Сторонников данного умственного направления особенно тешит во всем этом сладостное видение снова запертой на замок границы. Переубеждать их – напрасный труд, но, думаю, их не порадует известие, что полюбившаяся им концепция выстроена на методических и арифметических ошибках.
5. «Себестоимость в России будет всегда ниже». А не выше
Пламенные публицисты в голос рыдают, что себестоимость российской сельхозпродукции самая высокая в мире. Сквозь их мощные баритоны трудно пробиться голосам людей, хоть как-то связанных с реальным сельским хозяйством. Но изредка они пробиваются.
Вот некоторую ясность вносит первый заместитель генерального директора ОАО АПК «Михайловский» Наум Бабаев: «Сегодня США ежегодно тратит на поддержку сельского хозяйства $50 млрд. Евросоюз еще больше – 300 млрд евро. В России же эта цифра составляет $1 млрд. Давайте все вместе отменим дотации, тогда и будем конкурировать.
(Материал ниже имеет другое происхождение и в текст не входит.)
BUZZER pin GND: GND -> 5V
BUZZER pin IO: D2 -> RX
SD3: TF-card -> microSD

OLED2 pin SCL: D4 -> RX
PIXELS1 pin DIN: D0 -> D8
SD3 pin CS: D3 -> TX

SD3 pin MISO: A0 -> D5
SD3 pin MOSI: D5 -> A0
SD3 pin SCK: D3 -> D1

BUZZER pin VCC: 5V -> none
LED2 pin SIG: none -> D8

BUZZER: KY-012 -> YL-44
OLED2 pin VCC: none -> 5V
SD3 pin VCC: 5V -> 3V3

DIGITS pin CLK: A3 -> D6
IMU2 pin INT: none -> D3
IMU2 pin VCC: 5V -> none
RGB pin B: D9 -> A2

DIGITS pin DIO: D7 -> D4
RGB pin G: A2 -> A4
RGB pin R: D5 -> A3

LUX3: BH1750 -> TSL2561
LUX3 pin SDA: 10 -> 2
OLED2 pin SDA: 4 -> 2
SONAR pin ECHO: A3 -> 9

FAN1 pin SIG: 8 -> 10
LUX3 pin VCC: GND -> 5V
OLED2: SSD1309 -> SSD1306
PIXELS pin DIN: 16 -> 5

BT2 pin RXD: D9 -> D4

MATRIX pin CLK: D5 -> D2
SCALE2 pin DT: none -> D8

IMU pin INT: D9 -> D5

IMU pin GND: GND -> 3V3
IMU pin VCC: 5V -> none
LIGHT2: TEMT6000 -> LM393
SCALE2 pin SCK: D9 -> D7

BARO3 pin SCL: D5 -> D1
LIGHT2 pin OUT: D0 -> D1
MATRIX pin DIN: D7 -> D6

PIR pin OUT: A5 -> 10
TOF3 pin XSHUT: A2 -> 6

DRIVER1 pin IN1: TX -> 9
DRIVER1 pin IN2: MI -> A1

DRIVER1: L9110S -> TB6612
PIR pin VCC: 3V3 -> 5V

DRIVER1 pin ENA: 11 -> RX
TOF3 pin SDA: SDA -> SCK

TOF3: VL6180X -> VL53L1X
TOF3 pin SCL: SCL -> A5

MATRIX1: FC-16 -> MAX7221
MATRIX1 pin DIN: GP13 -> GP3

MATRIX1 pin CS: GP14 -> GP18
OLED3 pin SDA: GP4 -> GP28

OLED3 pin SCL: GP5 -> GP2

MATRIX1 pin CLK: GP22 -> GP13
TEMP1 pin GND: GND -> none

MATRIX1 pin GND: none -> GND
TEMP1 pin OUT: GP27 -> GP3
Мы не проиграем – в России самая низкая себестоимость сельхозпродукции»[31]. Как об общеизвестном факте то же самое говорит Николай Харитонов, первый заместитель председателя Комитета Государственной думы по аграрным вопросам: себестоимость российской сельхозпродукции гораздо ниже зарубежной («Газета», 25.10.07).
Послушаем Айрата Хайруллина, еще одного первого заместителя председателя Комитета ГД по аграрным вопросам: «Если государство запустит механизмы поддержки по примеру ЕС, США или Канады, то через 3–4 года Россия будет кормить Европу, Азию и Африку своим зерном, через 5–6 лет сможет заполнить мировые рынки качественной свининой по самой низкой цене, а через 8–9 лет – говядиной, сухим молоком и сырами». Но может быть, Хайруллин – просто мечтатель с Охотного ряда? Что дает ему право так говорить? Его опыт. В отличие от В. Г. Сироткина, Л. В. Милова, А. П. Паршева, С. Г. Кара-Мурзы, А. П. Никонова, А. Г. Купцова, Ю. Н. Афанасьева и других знаменитых теоретиков климатологии и агрикультуры, Айрат Хайруллин занимается крупным сельскохозпроизводством профессионально.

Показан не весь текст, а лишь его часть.